Representative case presentation

A 28-year-old male was transferred to the department of neurology from a psychiatric hospital, suffering from confusion, agitation, speech impairment, rigidity, and fever. He was diagnosed with major depressive disorder 12 years ago with symptoms of depressive mood, desperation, anxiety, insomnia, fear, upset, slurred speech, and decreased speech output. The patient’s initial onset of depression was subacute in appearance with fluctuating episodes. However, he failed to take medications regularly. Fourteen days before admission, the patient experienced confusion, catatonia, and agitation. Four days prior to admission, he displayed speech impairment, anorexia, and marked rigidity of the torso. He then visited a local psychiatric hospital and was given a sedative treatment (diazepam, 20 mg daily). The patient developed a fever (2 days before admission), with a temperature of up to 38 °C. The patient’s guardian reported that the patient was not taking antipsychotics in the 3 months prior to the onset of illness. On admission, his body temperature reached a maximum of 40 °C. Neurological examinations revealed lethargy, speech impairment, and rigidity of the neck and torso.

Laboratory tests showed several abnormalities: elevated blood white cells (1.55 × 1010/L, normal range 3.5–9.5 109/L) and C-reactive protein (23.3 mg/L, normal range 0–10 mg/L), and decreased free triiodothyronine (3.36 pmol/L, normal range 3.8–7.0 pmol/L), total thyroxine (61.50 nmol/L, normal range 69.97–152.52 nmol/L), and thyroid stimulating hormone (0.28 μIU/mL, normal range 0.34–5.6 μIU/mL). Anti-thyroid peroxidase (anti-TPO) and anti-thyroglobulin (anti-TG) antibodies were negative. The lumbar puncture showed that the CSF pressure was 160 mmH2O. CSF biochemistry indicated that white blood cell count was 4 × 106/L (normal range 0–8 × 106/L), total cell counts was 4 × 106/L, glucose was 3.9 mmol/L (normal range 2.8–4.5 mmol/L), protein was 0.36 g/L (normal range 0.15–0.45 g/L), and chloride was 132 mmol/L (normal range 111–123 mmol/L). Autoimmune encephalitis antibodies in the CSF and serum were assessed by an indirect immunofluorescence assay (rat hippocampal tissues) and a cell-based assay employing HEK cells transfected with the respective antigens. The CSF was positive for anti-NMDA receptor antibodies (IgG, 1:1), while the serum was negative. Tests were repeated using new samples and other equipment to confirm the above positive finding. Other autoantibodies including AMPA1-IgG, AMPA2-IgG, LGI1-IgG, CASPR2-IgG, and GABABR-IgG were negative in both CSF and serum. Paraneoplastic neuronal antibodies including anti-Hu, anti-Ri, anti-Yo, anti-Ma2, anti-Tr, anti-ANNA-3, anti-PCA-2, anti-GAD, anti-amphiphysin, anti-CV2, anti-SOX1, and anti-Ma2/Ta were unremarkable in the CSF and serum. Cranial computed tomography scans were normal.

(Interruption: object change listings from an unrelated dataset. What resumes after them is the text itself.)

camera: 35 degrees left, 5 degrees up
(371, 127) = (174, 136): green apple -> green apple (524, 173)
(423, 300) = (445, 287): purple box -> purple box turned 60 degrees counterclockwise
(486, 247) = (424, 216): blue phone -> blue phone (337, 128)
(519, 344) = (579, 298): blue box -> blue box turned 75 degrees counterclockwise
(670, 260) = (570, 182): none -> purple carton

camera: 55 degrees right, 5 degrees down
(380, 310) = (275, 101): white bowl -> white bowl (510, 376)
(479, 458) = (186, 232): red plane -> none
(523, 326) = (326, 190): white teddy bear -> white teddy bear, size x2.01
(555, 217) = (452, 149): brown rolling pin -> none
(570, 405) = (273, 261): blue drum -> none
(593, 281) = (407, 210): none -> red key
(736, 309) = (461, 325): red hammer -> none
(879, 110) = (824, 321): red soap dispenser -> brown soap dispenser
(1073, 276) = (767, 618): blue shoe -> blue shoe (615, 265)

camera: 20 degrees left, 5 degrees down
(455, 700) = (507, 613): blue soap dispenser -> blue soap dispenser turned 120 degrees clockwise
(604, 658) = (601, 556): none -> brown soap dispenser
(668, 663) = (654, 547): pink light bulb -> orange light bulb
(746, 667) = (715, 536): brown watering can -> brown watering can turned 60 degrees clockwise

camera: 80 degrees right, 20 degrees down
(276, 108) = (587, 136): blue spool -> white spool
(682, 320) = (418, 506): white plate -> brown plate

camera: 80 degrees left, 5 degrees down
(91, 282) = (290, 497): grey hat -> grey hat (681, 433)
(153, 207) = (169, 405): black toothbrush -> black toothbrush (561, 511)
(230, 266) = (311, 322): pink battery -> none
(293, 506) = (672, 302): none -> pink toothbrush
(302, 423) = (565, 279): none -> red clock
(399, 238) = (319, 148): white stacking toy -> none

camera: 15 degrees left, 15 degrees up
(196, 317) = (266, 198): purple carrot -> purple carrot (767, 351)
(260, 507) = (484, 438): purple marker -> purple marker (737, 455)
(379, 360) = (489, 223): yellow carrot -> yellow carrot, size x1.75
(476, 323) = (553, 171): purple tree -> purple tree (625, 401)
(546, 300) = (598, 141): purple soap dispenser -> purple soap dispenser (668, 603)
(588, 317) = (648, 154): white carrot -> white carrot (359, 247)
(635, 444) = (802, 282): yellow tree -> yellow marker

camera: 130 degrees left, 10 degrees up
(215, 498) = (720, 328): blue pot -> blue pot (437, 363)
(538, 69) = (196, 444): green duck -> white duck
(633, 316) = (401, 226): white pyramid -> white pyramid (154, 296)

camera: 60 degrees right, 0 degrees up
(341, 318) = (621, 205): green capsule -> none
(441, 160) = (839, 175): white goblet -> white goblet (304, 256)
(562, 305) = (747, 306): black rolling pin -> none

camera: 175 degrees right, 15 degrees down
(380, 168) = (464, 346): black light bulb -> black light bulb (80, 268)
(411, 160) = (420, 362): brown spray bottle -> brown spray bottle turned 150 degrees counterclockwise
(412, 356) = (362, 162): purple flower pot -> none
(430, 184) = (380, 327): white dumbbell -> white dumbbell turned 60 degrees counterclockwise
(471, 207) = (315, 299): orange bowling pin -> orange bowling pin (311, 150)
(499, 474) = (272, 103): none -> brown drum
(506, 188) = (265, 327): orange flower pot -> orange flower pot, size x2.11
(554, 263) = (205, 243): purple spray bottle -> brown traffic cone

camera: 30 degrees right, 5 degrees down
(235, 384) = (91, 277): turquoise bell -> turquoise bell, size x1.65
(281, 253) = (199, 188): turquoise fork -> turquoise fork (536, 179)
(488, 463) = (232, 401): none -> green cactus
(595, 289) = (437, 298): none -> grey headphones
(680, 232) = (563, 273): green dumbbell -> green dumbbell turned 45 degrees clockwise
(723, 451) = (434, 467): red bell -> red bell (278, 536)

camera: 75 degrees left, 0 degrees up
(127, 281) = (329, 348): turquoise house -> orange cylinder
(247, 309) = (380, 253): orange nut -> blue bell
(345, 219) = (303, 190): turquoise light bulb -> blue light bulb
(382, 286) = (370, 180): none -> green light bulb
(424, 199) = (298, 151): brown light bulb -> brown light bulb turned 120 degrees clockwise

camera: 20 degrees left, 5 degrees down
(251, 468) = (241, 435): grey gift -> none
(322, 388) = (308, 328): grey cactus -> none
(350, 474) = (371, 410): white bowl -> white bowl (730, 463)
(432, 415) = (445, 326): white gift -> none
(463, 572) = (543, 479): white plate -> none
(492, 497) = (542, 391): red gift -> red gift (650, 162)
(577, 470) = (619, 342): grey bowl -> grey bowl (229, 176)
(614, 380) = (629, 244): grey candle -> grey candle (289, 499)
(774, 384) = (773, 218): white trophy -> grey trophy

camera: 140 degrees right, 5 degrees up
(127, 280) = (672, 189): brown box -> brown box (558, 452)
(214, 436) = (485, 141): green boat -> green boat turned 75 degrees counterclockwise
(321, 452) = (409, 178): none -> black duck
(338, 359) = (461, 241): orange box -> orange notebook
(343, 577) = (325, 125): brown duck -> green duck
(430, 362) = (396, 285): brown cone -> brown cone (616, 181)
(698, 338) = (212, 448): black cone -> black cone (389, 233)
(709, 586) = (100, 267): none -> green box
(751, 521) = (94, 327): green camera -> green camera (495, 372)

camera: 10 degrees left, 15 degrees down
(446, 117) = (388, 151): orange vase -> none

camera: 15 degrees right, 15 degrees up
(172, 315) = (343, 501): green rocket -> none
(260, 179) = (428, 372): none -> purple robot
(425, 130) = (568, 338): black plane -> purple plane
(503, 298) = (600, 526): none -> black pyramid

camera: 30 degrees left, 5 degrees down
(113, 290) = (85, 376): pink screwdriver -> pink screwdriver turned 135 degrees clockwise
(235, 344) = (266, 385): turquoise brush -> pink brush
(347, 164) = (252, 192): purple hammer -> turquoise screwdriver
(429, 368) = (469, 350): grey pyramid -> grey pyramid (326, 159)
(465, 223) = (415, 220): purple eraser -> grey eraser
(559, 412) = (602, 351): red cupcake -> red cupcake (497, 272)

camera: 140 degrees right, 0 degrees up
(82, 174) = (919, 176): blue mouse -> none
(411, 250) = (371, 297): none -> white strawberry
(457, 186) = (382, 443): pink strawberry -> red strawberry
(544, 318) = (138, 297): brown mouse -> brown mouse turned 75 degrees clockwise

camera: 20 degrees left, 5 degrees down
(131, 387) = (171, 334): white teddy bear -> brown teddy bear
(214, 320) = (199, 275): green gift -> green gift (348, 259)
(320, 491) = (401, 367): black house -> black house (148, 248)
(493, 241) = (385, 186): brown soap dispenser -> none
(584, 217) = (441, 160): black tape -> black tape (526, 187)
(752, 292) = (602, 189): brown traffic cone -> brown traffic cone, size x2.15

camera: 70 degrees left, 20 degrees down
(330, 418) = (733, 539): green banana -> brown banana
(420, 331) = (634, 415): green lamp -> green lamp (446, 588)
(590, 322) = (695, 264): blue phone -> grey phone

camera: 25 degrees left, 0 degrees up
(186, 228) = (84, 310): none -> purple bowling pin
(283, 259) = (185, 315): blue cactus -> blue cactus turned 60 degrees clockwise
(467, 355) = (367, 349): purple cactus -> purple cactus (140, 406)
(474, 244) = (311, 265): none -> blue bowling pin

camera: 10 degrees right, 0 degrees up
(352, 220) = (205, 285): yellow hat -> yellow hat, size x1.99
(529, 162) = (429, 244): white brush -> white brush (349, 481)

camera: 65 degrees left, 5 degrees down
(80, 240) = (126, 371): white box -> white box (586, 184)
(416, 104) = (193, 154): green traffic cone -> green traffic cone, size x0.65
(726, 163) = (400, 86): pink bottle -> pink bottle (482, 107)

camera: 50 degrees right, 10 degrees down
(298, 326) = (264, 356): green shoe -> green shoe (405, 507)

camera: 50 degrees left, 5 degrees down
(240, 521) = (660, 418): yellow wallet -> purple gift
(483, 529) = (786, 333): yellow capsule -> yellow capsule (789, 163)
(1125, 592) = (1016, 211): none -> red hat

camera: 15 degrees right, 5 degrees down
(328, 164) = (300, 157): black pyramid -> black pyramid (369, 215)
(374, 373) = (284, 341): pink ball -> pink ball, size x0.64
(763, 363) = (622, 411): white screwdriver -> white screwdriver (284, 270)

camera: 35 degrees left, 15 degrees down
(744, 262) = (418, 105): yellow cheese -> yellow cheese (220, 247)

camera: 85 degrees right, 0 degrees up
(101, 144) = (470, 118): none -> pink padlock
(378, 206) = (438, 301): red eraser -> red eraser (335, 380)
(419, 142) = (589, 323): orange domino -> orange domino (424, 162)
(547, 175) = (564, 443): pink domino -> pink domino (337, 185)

A diagnosis of anti-NMDA receptor encephalitis was considered; the patient received intravenous immunoglobulin (25 g daily for 5 days) and high-dose intravenous methylprednisolone (250 mg daily for 5 days). Midazolam (0.5 mg/kg per hour, intravenous) was used for sedation. However, the patient’s symptoms worsened and he subsequently developed seizures, tachycardia, and central hypoventilation. The patient then developed a severe pneumonia, abdominal cavity infection, and sepsis. He continued to progressively deteriorate and died due to respiratory and circulatory failure 14 days after admission.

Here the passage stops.